# Opinions



## trbell (Nov 1, 2000)

I will be developing a course or courses for professionals wanting to use hypnosis or self-hypnosis for IBS. These would be professionals licensed in their particular disciplines and I'd like some input from readers here whether they would prefer to use tapes or see the therapist for a number of sessions. I'm also curious about whether the person's field is important.tom


----------



## Guest (Jun 17, 2003)

Initially... I think a realtime approach with a real therapist would be a good move. Once the client becomes comfortable with hypnotherapy, it might be more cost effective as well as relaxing to engage as a solo affair. This opinion is from someone who has experienced both.Evie


----------



## trbell (Nov 1, 2000)

that's why most hypnotherapists do a couple of sessions and then give people tapes to use, I think.tom


----------



## kac123 (Aug 2, 2002)

Hi - I'll throw in my two cents







Part of the reason that i think using Mike's tapes worked for me to the extent that they did was because I felt that i had complete control over them. Being a person that has never been to a therapist, this was an incredibly comfortable way to familiarize myself with the process. That said, one of the main reasons i was comfortable with the tapes was that if i had a problem with them or a question, I had a place to turn to and ask questions. I realize that i just sat directly on the fence there...sorry! As to the "person's field"...could you spell that out for me a little bit so i can be more accurate with my response?Hope all is well-Kac


----------



## trbell (Nov 1, 2000)

by field what I meant was doctor or mental health practitioner or yellow page hypnotist.tom


----------



## kac123 (Aug 2, 2002)

Ah -- in that case, yes, field does matter. As IBS is a medical issue, I would want to deal with someone with a medical background, or at least someone that had the qualifications to understand my problems at a medical level as well as a psychological one.

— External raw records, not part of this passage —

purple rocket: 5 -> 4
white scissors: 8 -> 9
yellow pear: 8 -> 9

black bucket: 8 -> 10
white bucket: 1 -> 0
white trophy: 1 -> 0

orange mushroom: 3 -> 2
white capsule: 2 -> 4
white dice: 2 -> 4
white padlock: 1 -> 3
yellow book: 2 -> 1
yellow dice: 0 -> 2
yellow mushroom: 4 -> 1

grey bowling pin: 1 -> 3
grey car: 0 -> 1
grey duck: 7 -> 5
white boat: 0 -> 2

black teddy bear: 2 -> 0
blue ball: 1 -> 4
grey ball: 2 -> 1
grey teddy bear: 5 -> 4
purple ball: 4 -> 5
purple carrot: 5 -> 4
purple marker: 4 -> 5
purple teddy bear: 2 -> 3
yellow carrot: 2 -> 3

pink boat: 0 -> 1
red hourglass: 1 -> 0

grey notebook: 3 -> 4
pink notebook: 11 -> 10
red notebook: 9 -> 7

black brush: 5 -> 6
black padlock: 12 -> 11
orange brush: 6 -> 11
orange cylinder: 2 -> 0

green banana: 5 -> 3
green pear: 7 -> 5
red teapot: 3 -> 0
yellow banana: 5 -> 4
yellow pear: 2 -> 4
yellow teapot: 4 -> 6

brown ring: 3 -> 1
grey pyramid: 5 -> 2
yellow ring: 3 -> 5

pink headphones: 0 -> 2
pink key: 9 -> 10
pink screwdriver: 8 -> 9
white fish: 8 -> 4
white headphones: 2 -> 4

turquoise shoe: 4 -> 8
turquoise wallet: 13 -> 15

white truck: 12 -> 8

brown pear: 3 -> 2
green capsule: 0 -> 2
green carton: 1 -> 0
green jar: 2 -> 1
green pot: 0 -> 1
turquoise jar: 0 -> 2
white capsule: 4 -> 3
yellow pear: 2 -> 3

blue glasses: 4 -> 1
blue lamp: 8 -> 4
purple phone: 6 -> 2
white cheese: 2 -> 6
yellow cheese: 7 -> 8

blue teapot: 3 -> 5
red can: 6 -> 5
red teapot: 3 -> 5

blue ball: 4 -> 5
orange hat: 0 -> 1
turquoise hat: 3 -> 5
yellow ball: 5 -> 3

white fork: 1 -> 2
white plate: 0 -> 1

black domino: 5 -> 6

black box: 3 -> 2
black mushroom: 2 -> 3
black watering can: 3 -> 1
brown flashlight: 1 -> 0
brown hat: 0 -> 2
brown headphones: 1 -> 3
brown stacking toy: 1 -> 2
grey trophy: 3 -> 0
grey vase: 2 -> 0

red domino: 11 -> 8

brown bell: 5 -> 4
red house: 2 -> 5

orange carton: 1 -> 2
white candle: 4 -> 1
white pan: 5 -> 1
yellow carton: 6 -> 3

I hope that makes sense - i'm not feeling too great right now and my head sometimes jumbles things in this state.







-kac


----------



## trbell (Nov 1, 2000)

problem is most doctors don't have any training in psychology.tom


----------



## Guest (Jun 23, 2003)

You can say that again, Tom.The only reason I have survived and done as well as I have over the years is because I objected to traditional treatments.


----------